35755206733 bytes will be processed , cost ~0.19511502650675538$


## Searches data

In [61]:
# Get SQL string filter condition
product_string_queries = [
    'solar', 'sol', 'sunpower', 'svea', 'solstrale', 'SOLSTRÅLE', 'solpaneler',
]
string_exp = ' OR '.join([f'"{exp.lower()}" in UNNEST(internal_search_terms)' for exp in product_string_queries])
print(string_exp,'\n')


# Download query results.
query_string = """
SELECT *
FROM (
    SELECT 
        date_hit
        , visitor_id
        , session_id
        , website_market_short
        , website_language_short
        , ARRAY_AGG(DISTINCT LOWER(internal_search_term)) as internal_search_terms
    FROM `ingka-web-analytics-prod.web_data_v2.hits_events_and_pages` 
    WHERE 
        date_hit >= '2022-07-02' 
        AND website_market_short in ('us','se')
        AND event_category like '%search%'
        AND internal_search_type = 'hard_search'
        AND internal_search_term is not Null
    GROUP BY
        date_hit
        , visitor_id
        , session_id
        , website_market_short
        , website_language_short
    ORDER BY visitor_id
) searches
WHERE 
    {exp}
""".format(exp=string_exp)

estimate_bigquery_query_cost(bigquery_client, query_string) 

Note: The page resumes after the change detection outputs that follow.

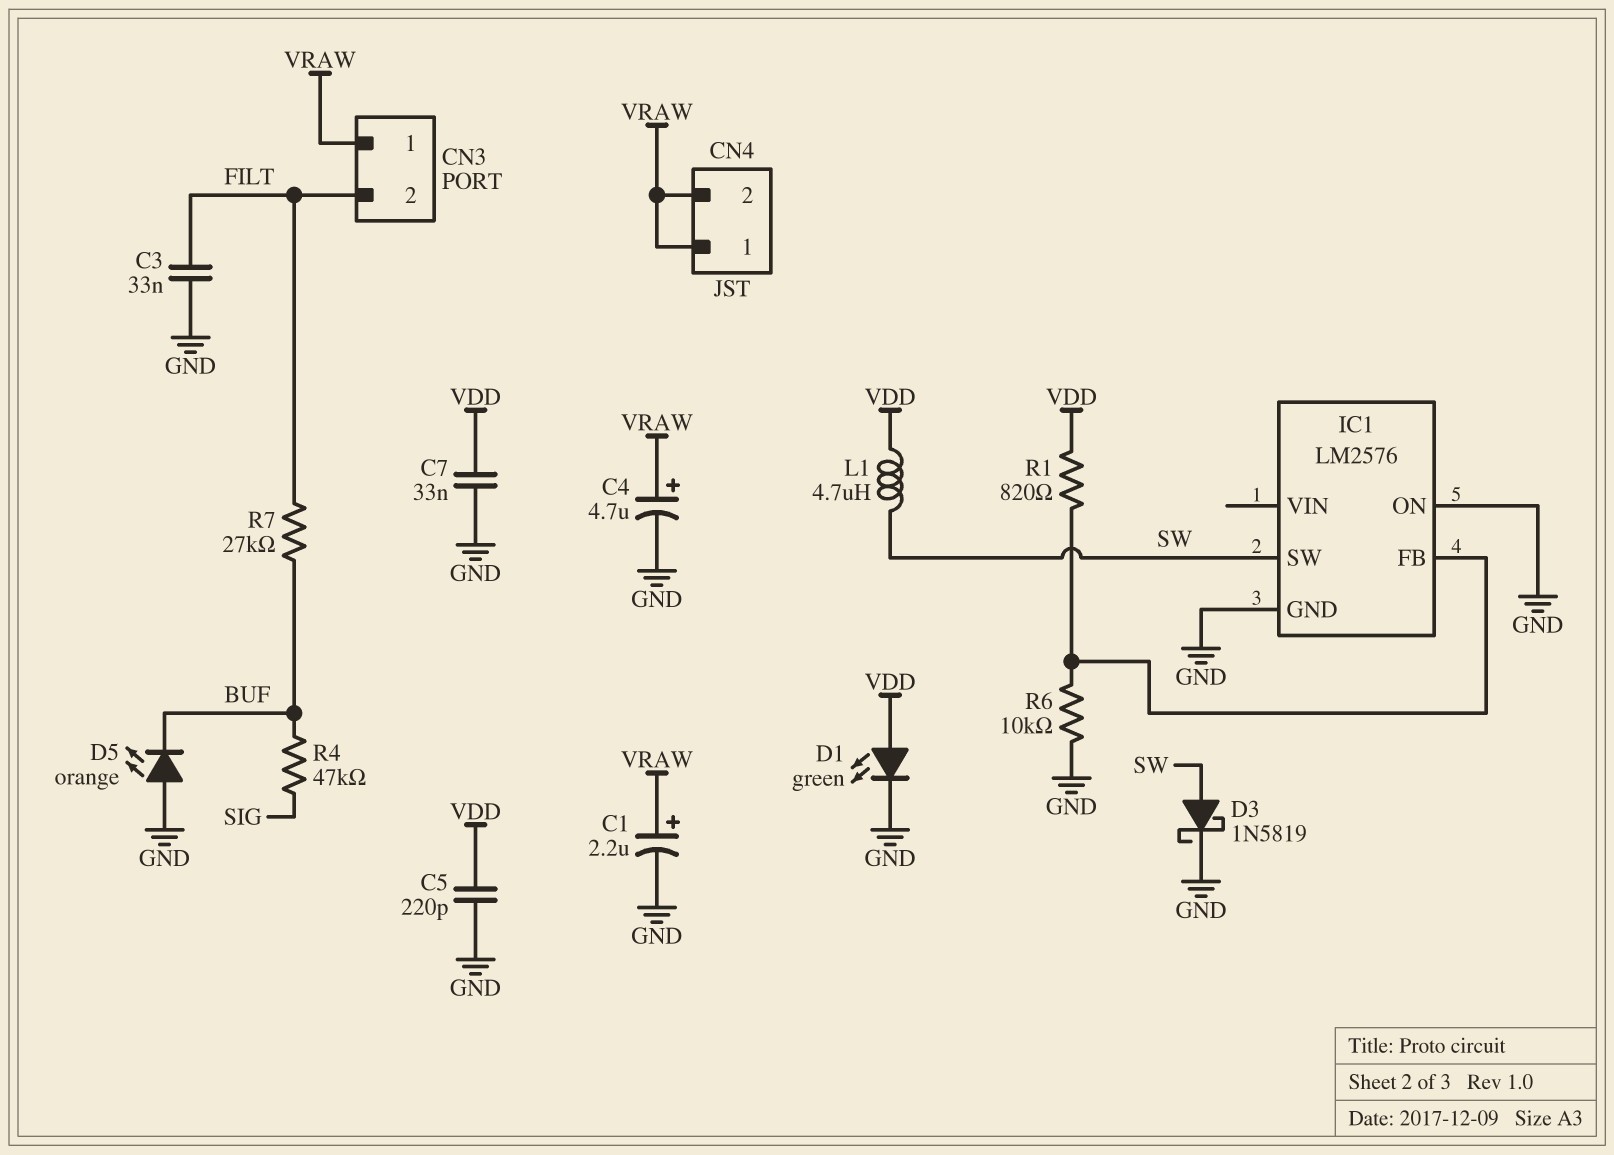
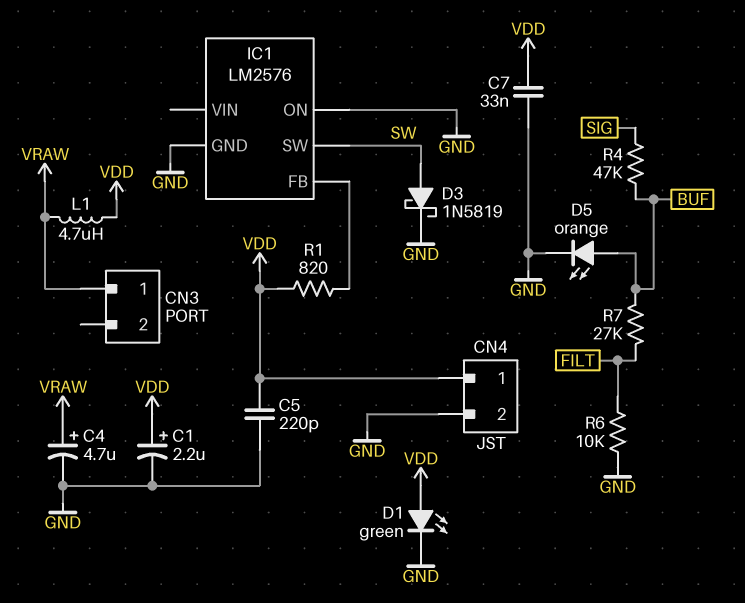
C1: 2.2uF (plus VRAW, minus GND) -> 2.2uF (plus VDD, minus GND)
C3: 33nF (FILT, GND) -> none
CN3 pin 2: FILT -> none
CN4 pin 1: VRAW -> VDD
CN4 pin 2: VRAW -> GND
D5: LED orange (A GND, K BUF) -> LED orange (A BUF, K GND)
L1: 4.7uH (SW, VDD) -> 4.7uH (VDD, VRAW)
R6: 10k (GND, IC1/FB) -> 10k (FILT, GND)

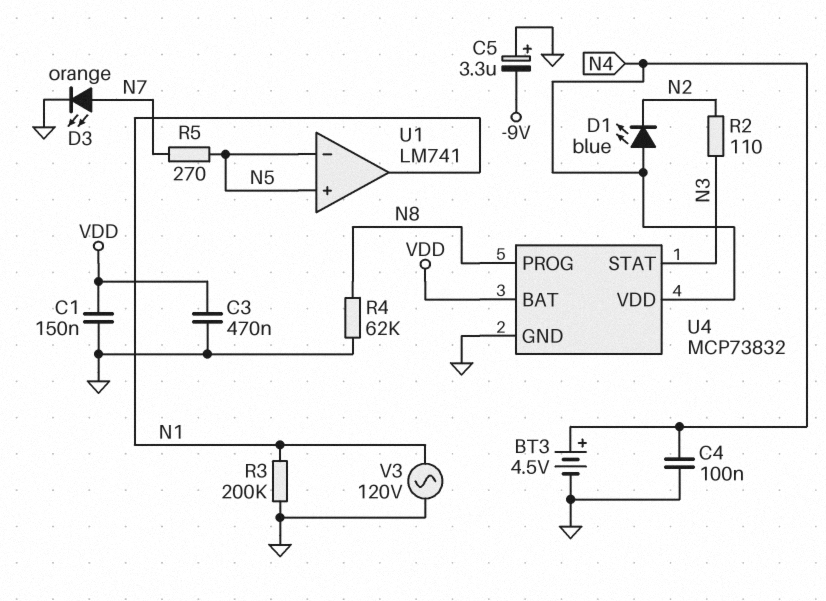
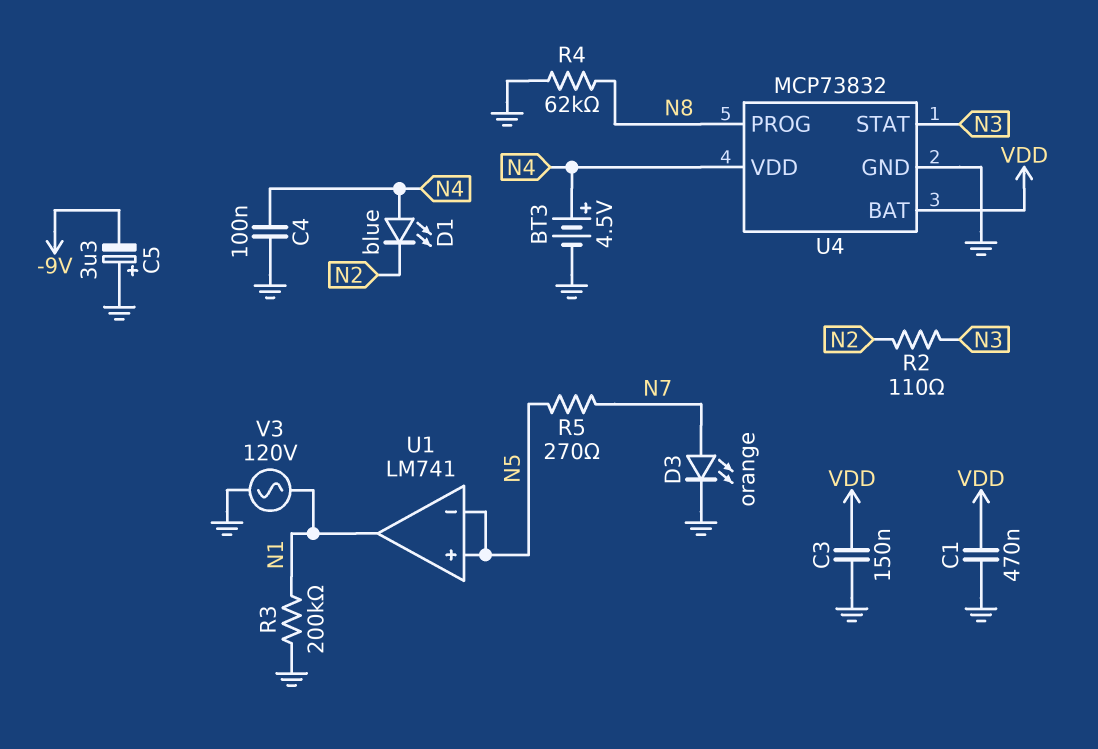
C1: 150nF (GND, VDD) -> 470nF (GND, VDD)
C3: 470nF (GND, VDD) -> 150nF (GND, VDD)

"solar" in UNNEST(internal_search_terms) OR "sol" in UNNEST(internal_search_terms) OR "sunpower" in UNNEST(internal_search_terms) OR "svea" in UNNEST(internal_search_terms) OR "solstrale" in UNNEST(internal_search_terms) OR "solstråle" in UNNEST(internal_search_terms) OR "solpaneler" in UNNEST(internal_search_terms) 

294315395349 bytes will be processed , cost ~1.6060697563207214$


In [17]:
# Write to table
table_id="ingka-energy-analytics-dev.ces_da_playground.searches_temp"

job_config = bigquery.QueryJobConfig(
    allow_large_results=True, destination=table_id, use_legacy_sql=False,
    write_disposition = "WRITE_TRUNCATE"
)


bigquery_client.query(
    query_string, 
    job_config=job_config
).result()

<google.cloud.bigquery.table.RowIterator at 0x17f36b0a0>

In [58]:
job_config = bigquery.QueryJobConfig(
    use_legacy_sql=False
)

df = (
    bigquery_client.query(query_string, job_config)
    .result()
    .to_dataframe(
        # Optionally, explicitly request to use the BigQuery Storage API. As of
        # google-cloud-bigquery version 1.26.0 and above, the BigQuery Storage
        # API is used by default.
        create_bqstorage_client=True,
    )
)

df

BadRequest: 400 Resources exceeded during query execution: The query could not be executed in the allotted memory. Peak usage: 123% of limit.
Top memory consumer(s):
  ORDER BY operations: 99%
  other/unattributed: 1%


Location: EU
Job ID: d7a36c40-02a1-441e-a781-e02b192b843a